Anekdote “kippenvel”

Rome loopt over van mensen met tijdelijk verblijf. Deze metropool heeft 4 miljoen inwoners maar geeft per jaar aan vele miljoenen mensen meer tijdelijk onderdak. Merendeels toeristen, uit eigen land maar ook van ver daarbuiten. Toeristen zijn dan de beter gesitueerde soort bezoekers. Je ziet ook veel minder bedeelden. De straatverkopers. Alles wat een creatieve geest aan onzin kan bedenken, brengen zij aan de man. Ik heb er bewondering voor. Met volharding lukt het hen aan mensen spullen te verkopen waar in het geheel geen behoefte aan bestaat. En waarvan iedereen de grootste twijfels heeft over de kwaliteit. Jaren geleden heb ik kennis gemaakt met een nieuw komend directeur Verkoop. Je weet wel, zo’n fast guy. Strak in het pak, praat snel, loopt over van engelse termen. Heb hem verteld dat gevoel voor realiteit en betrokkenheid met zijn mensen het beste is wat hem zou kunnen overkomen. Dat had hij, meende hij stellig. Naar zijn inwerkprogramma vragend bleek van niet. Hem had ik graag een weekje straatverkoper in Rome gegund. Met als target – ik begin ook al zijn termen over te nemen! Bah! – een grote doos fluitjes, ploffende snotballen, wegwerpzonnebrillen en dergelijke verkopen. Enige bescheidenheid had hem gesierd.

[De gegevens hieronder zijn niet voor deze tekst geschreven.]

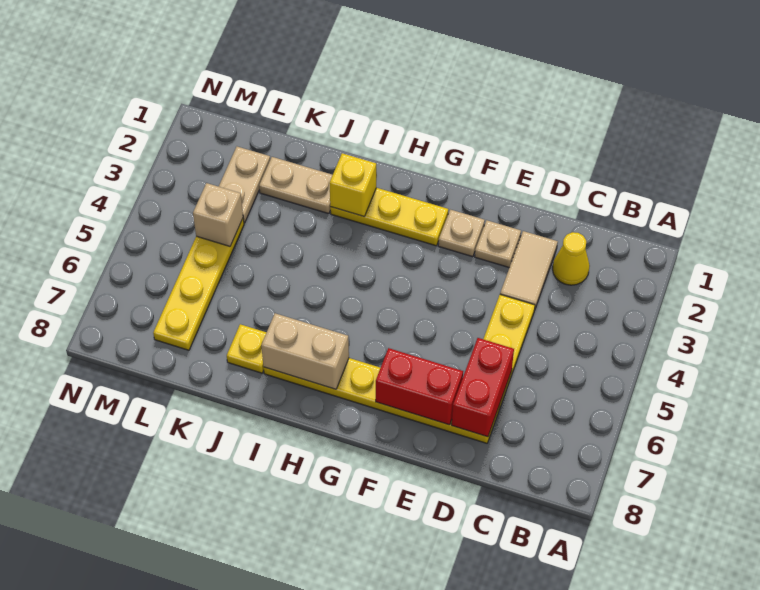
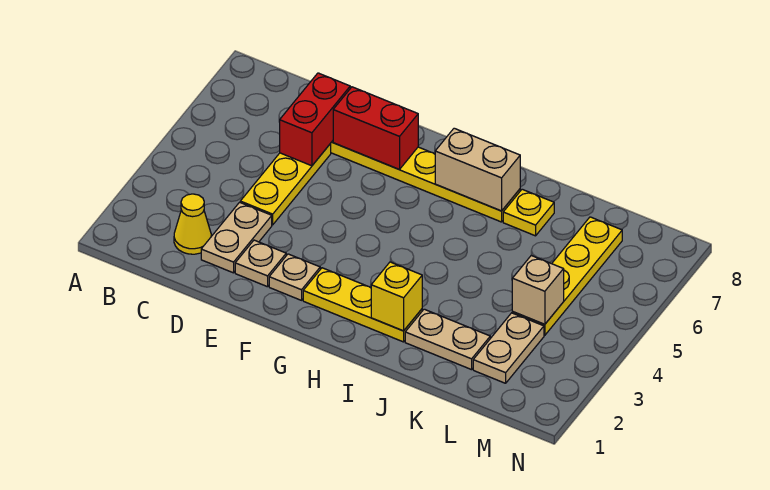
tan tile D2:D3 level 1 -> tan plate D2:D3 level 1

Rome kent nog meer tijdelijke kostgangers. Spuitbuskunstenaars, straatartiesten, in vele soorten en maten. Schilderijen, toneel of muziek. Voor een ongevraagd en ondankbaar publiek. Vaak zit de sleet erin. Het echte vuur is gedoofd. Het is een kunstje, een riedeltje. Twee vingers in de neus en ogen dicht. Gaan met de bekende banaan. Je doorziet het. Maar soms is er de vinger van God. Of van Michelangelo? Kijkt de Muze mee. Frisheid en originaliteit. Dat geeft fascinatie, opwinding. Echt kippenvel.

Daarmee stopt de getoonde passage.